I turn to face my men and draw a deep breath, preparing to rouse them from weariness and despair. My words fail on my lips, unneeded. They’re already preparing for battle, readying their hammers with silent, unshakeable faith. They’ve watched their brothers be butchered, hurled into the void and boiled alive, and now they face an army more horrific than anything we’ve yet seen, but not one of them shows any fear. My breath catches in my throat as they raise their shields and form a perfect wall of gleaming sigmarite.
Drusus lands just a few feet away with his remaining Prosecutors and they drop to their knees in silent genuflection.
The faces of my men may be hidden, but their nobility is not.
I sit taller in my saddle and lift my chin. The barbarian in my soul slips away.
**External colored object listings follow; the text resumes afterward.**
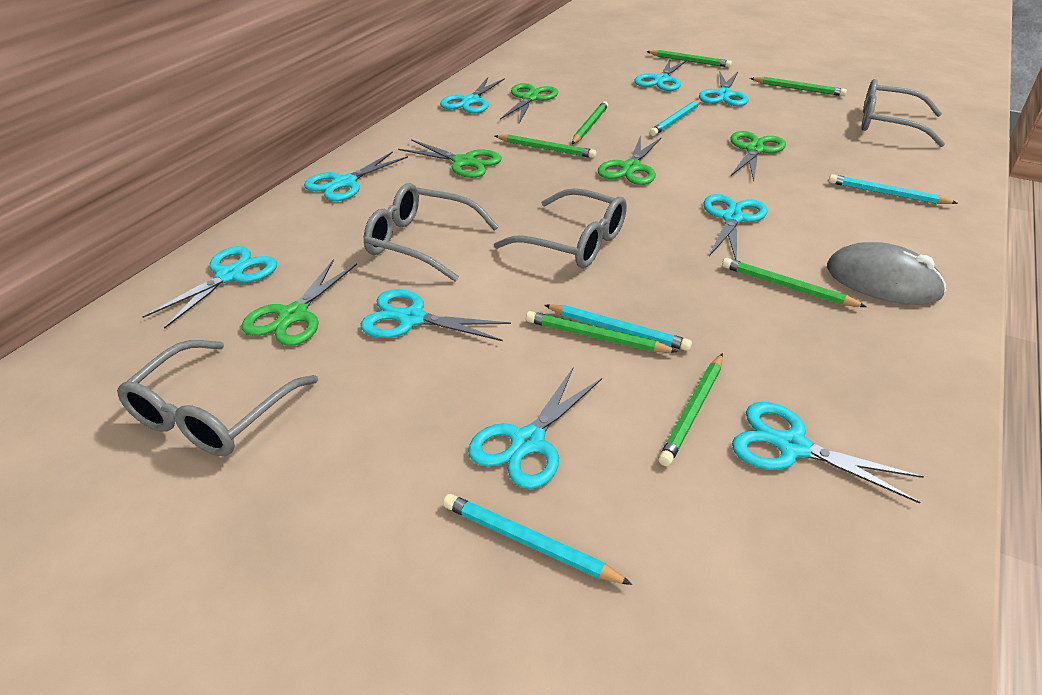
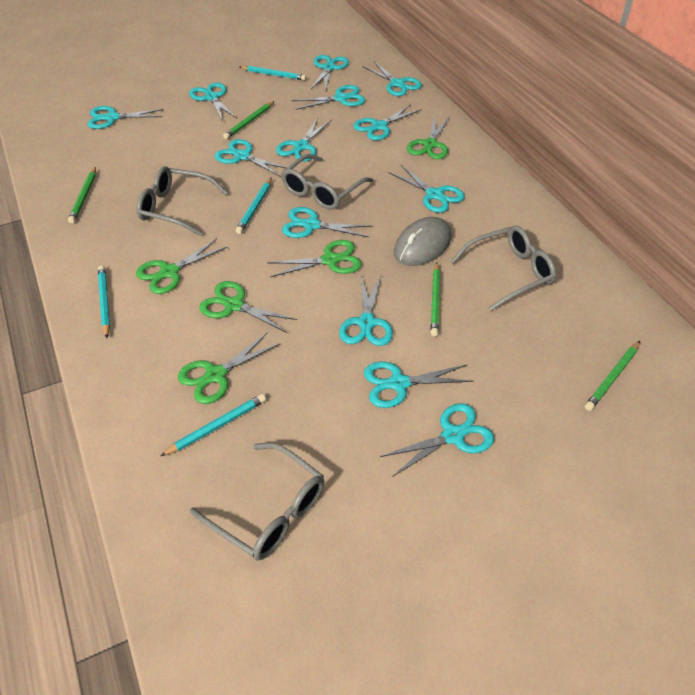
green pencil: 7 -> 4
turquoise scissors: 9 -> 13

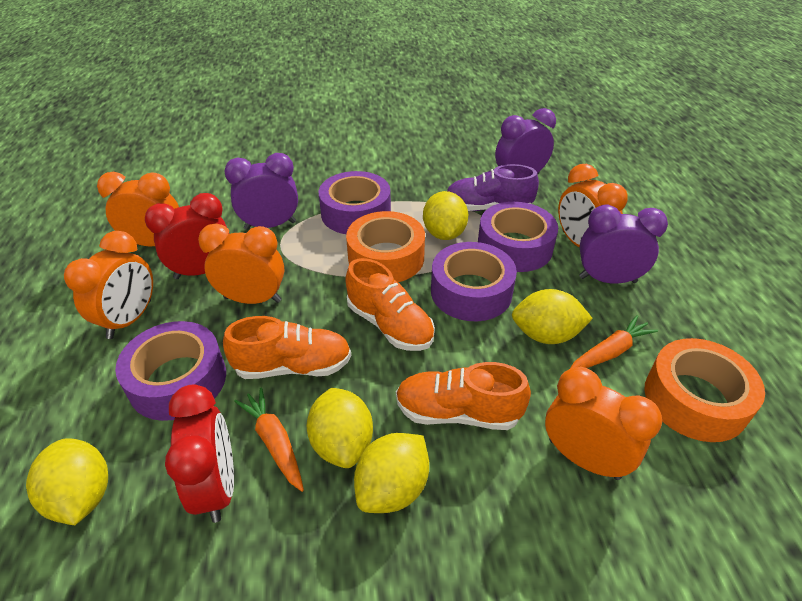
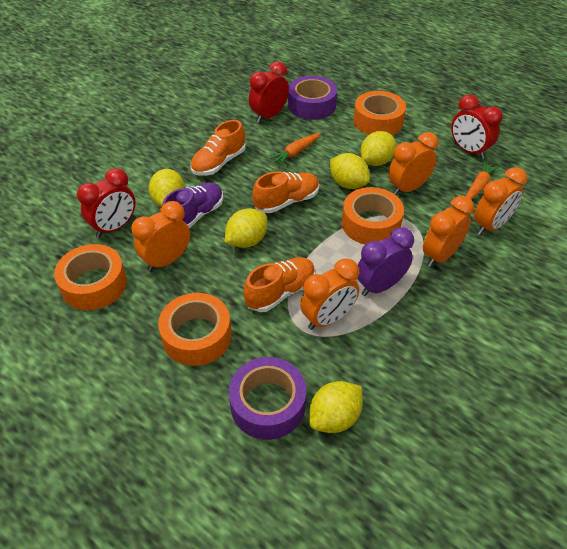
orange tape: 2 -> 4
purple clock: 3 -> 1
purple tape: 4 -> 2
red clock: 2 -> 3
‘Look at them,’ I say, levelling Grius at the red knights. ‘How different they are from us. Can you feel their hunger? Their desperation? These aren’t men, but animals, scrapping for dominion over a debased pack. They fight for power over their kin and to hold these broken lands for their own. They fight for everything that is meaningless.’
Zarax starts to pace beneath me, pawing at the ground, sensing that the battle is about to begin.
‘But you, my sky-born brothers,’ I say, raising my voice. ‘You fight for truth.’
They bring their hammers down against their shields, filling the night with sparks and noise.
‘And for Sigmar!’ I roar as we advance.
Chapter Fifteen
Menuasaraz-Senuamaraz-Kemurzil (Mopus)
‘Curse Boreas,’ I say, slamming the palm of my hand on my desk. Dead insects tumble away from my fingers and dust fills the air. ‘How dare he wait so long to come back here and then try to fill my head with his religious nonsense? After all I taught him, how can he have fallen for a creed? And then try to drag me down with him?’